Listen to this story.  I don’t know the source of the story, but here it is:

“How we admire the obedience a dog shows to its master!  Archibald Rutledge wrote that one day he met a man whose dog had just been killed in a forest fire.  Heartbroken, the man explained to Rutledge how it happened.  Because he worked out-of-doors, he often took his dog with him.  That morning, he left the animal in a clearing and gave him a command to stay and watch his lunch bucket while he went into the forest.  His faithful friend understood, for that’s exactly what he did.  Then a fire started in the woods, and soon the blaze spread to the spot where the dog had been left.  But he didn’t move.  He stayed right where he was, in perfect obedience to his master’s word.  With tearful eyes, the dog’s owner said, “I always had to be careful what I told him to do, because I knew he would do it.”

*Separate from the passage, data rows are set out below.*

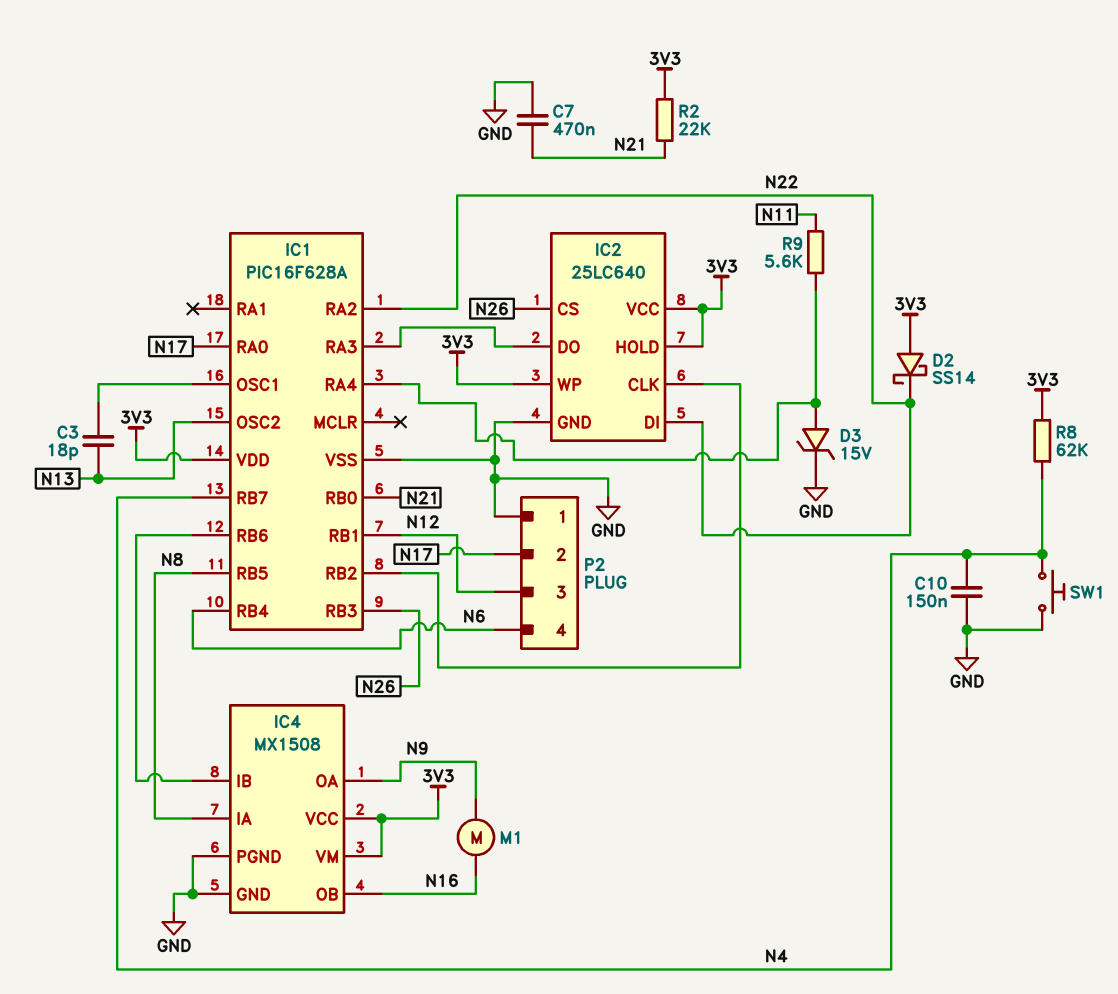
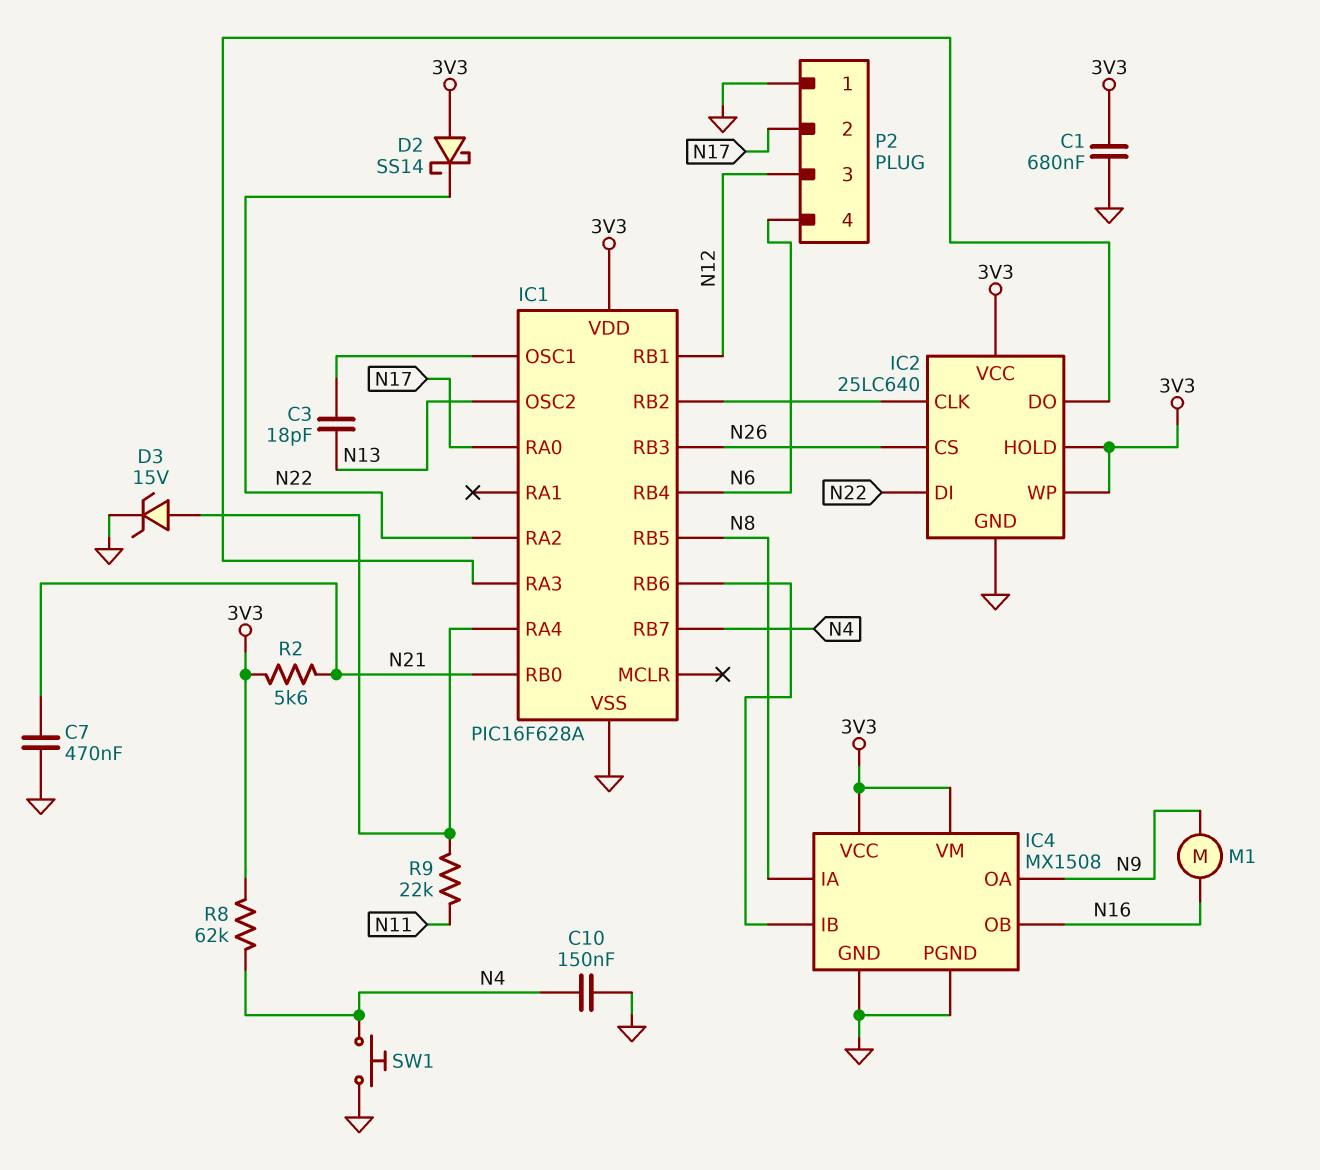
C1: none -> 680nF (3V3, GND)
R2: 22k (3V3, N21) -> 5.6k (3V3, N21)
R9: 5.6k (IC1/RA4, N11) -> 22k (IC1/RA4, N11)

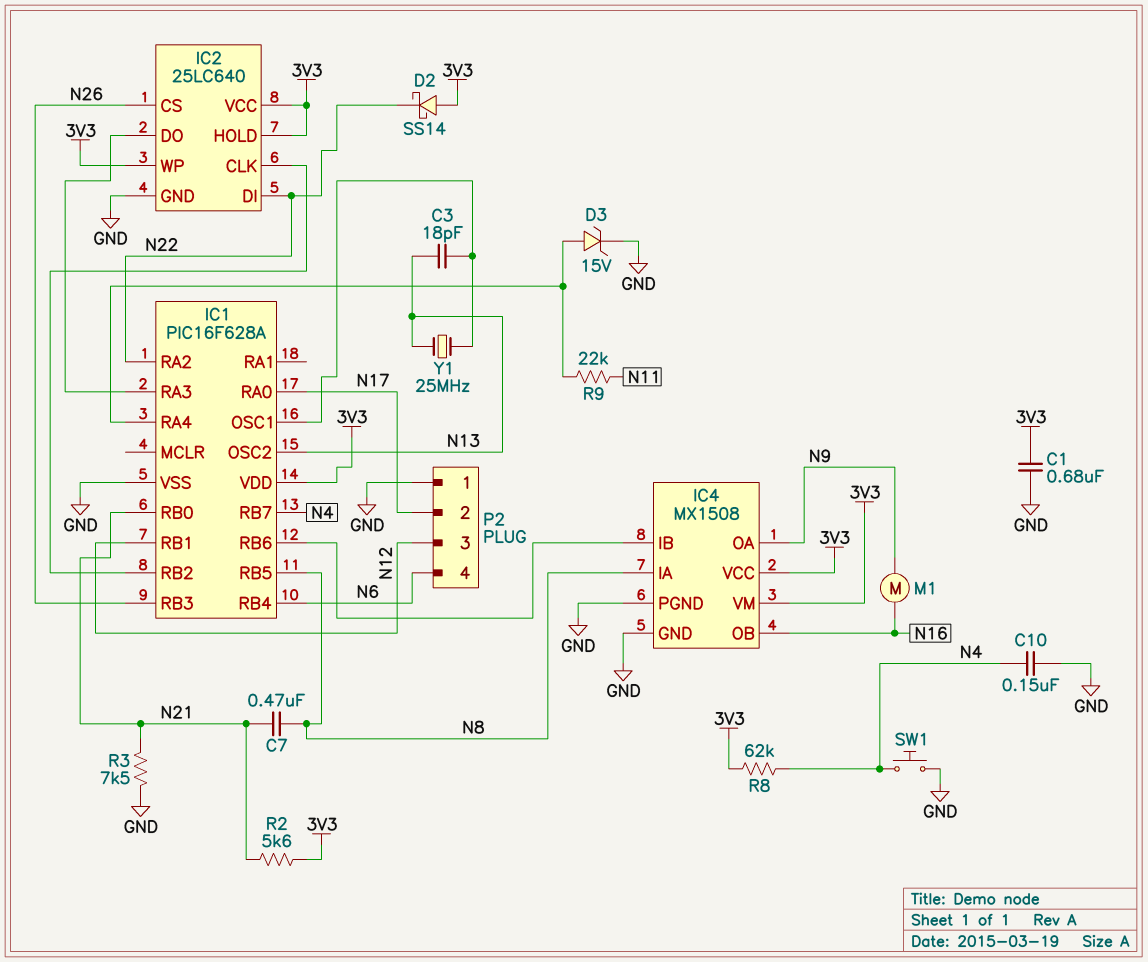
C7: 470nF (GND, N21) -> 470nF (N8, N21)
R3: none -> 7.5k (GND, N21)
Y1: none -> 25MHz (IC1/OSC1, N13)

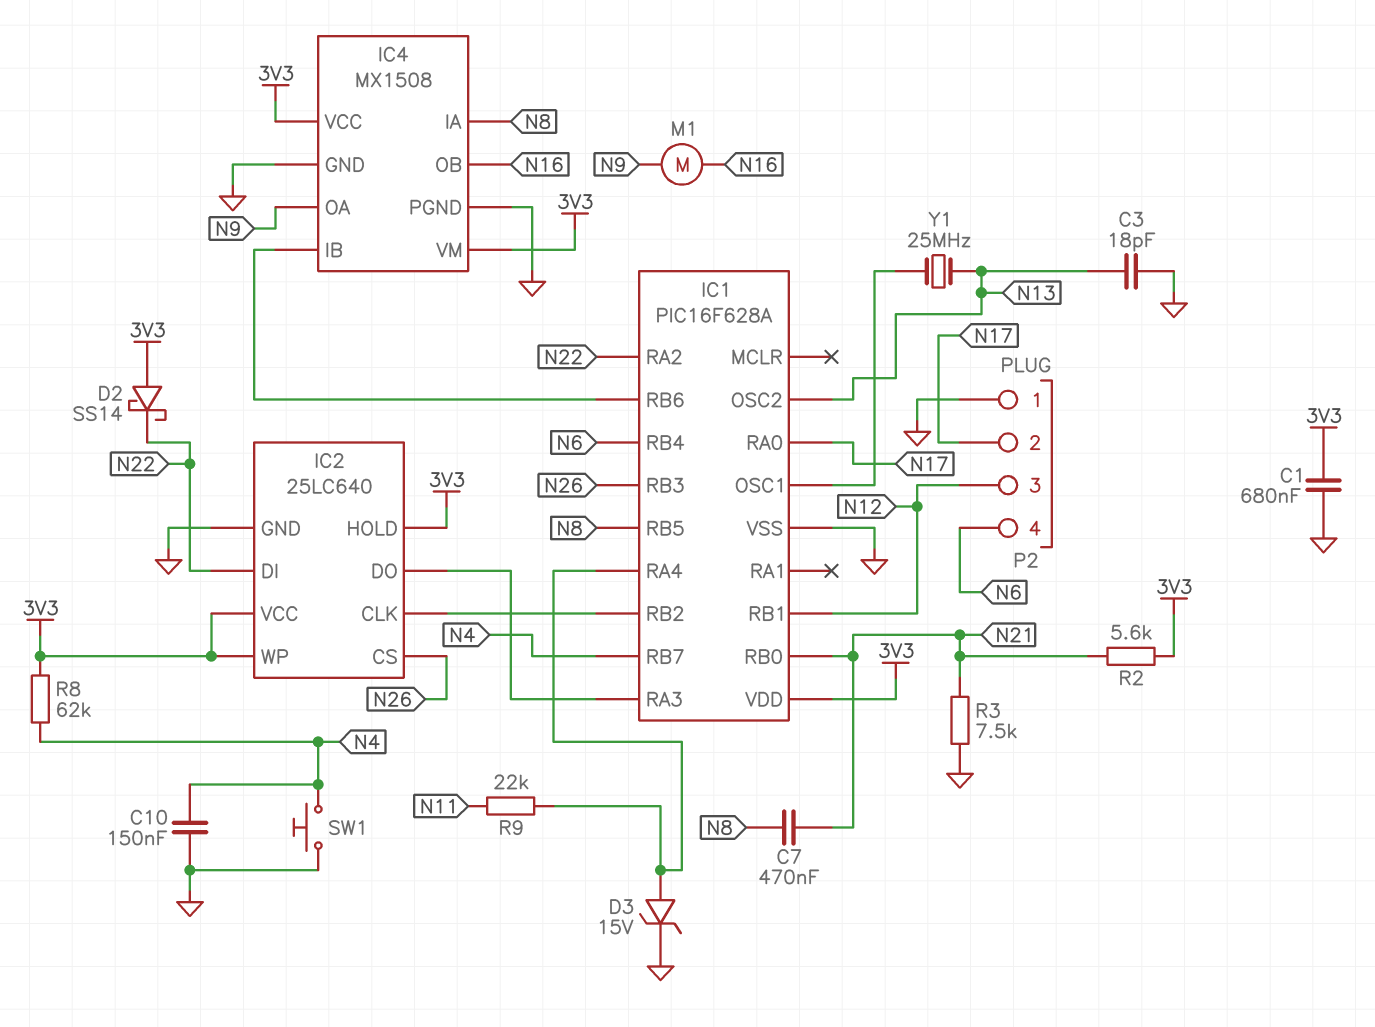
C3: 18pF (IC1/OSC1, N13) -> 18pF (GND, N13)

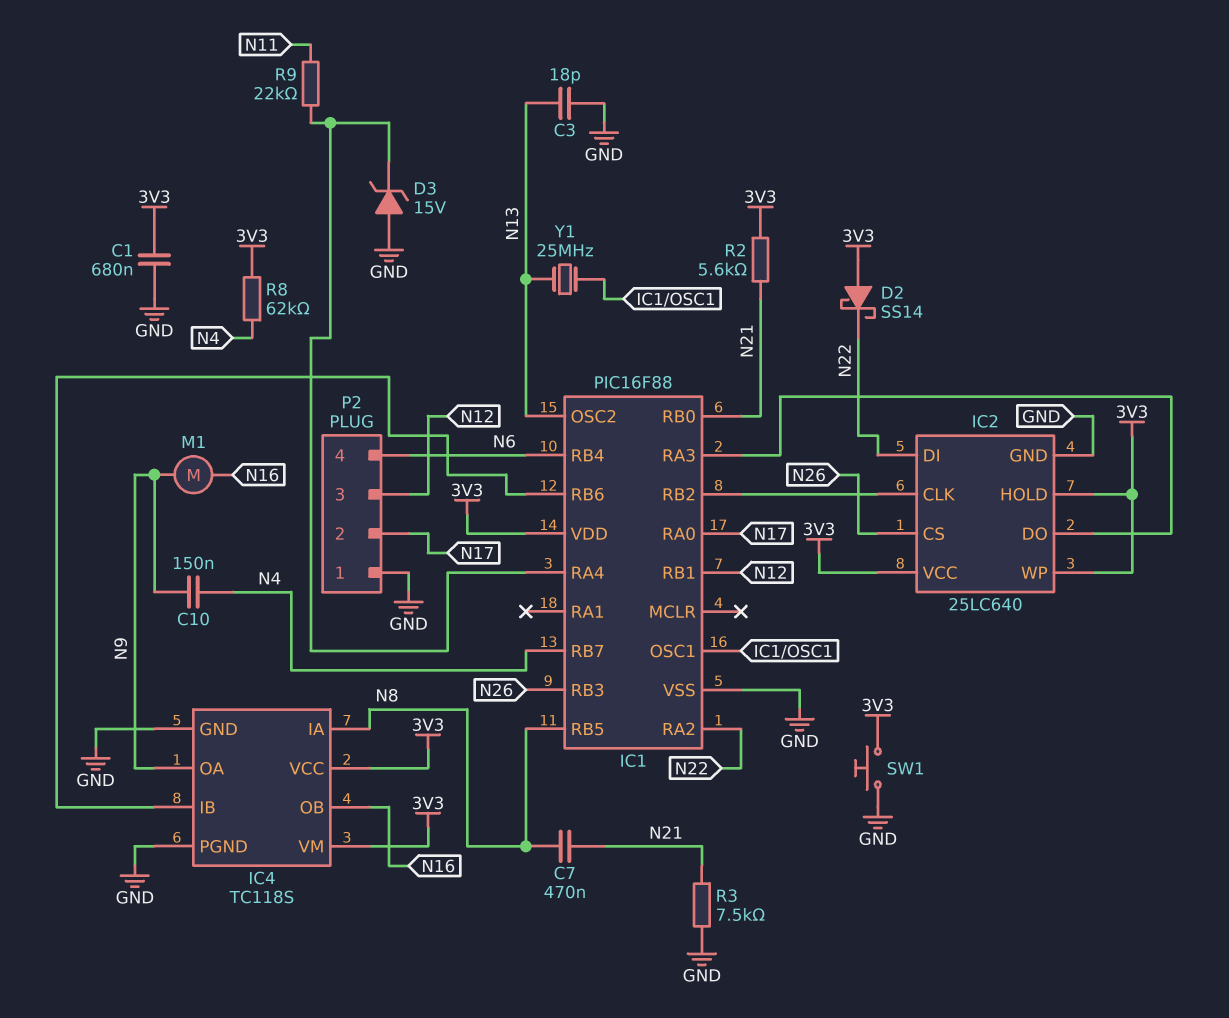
C10: 150nF (GND, N4) -> 150nF (N4, N9)
D3: zener 15V (A IC1/RA4, K GND) -> zener 15V (A GND, K IC1/RA4)
IC1: PIC16F628A -> PIC16F88
IC4: MX1508 -> TC118S
SW1: button (GND, N4) -> button (3V3, GND)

Galen’s Thoughts: Loyalty.  Character.  Perseverance.  Courage.  Faithfulness.  These are all words that come to mind.  Sounds like a super-hero.  And then I have to stop myself and remember that I’m talking about a DOG!  But what lessons that dog can teach us!

I’m heart broken by this story for several reasons:

FIRST: I grieve for the dog’s sake.  I can’t imagine what it was like – how great the temptation must have been to cut and run through the forest away from the heat and torment of the flames – yet the dog stayed put.  I mourn the loss of the dog, but at a deeper level it makes me mourn my own lack of courage in obedience to the one I call my Master.

SECOND: I mourn that I am not more broken hearted by the loss of eternal souls than I am in the loss of the dog.  What is wrong with me, with us, when we have deeper feelings about the loss of a dog, albeit a tremendously loyal one, than the lives of those that surround us every day?

FINALLY: I am haunted by the final words of the dog’s master: “I always had to be careful what I told him to do, because I knew he would do it.”  What would my Master say about me?  Oh, how I wish Jesus could say, “I always had to be careful what I told Galen to do, because I knew he would do it!”  Instead, in my fear and weakness, I far too often run from the heat of the struggle into perceived safety.  But it is only perceived safety and it certainly isn’t obedience.

The love of the dog’s owner is clear in his tears – he loved his dog.  The pride of the owner is clear in his words – he was justifiably proud of the obedience of his dog.  I look at Jesus and see his tears for me and I know He loves me with all his heart.  I just wish my obedience was loyal enough that Jesus could be proud of me.

PRAYER:  Lord, forgive my lack of obedience and loyalty!  It seems to take no more than even the slightest distraction to pull me away from you sometimes.  Help me to have the kind of character you wish to develop in me.  In Jesus’ name, Amen.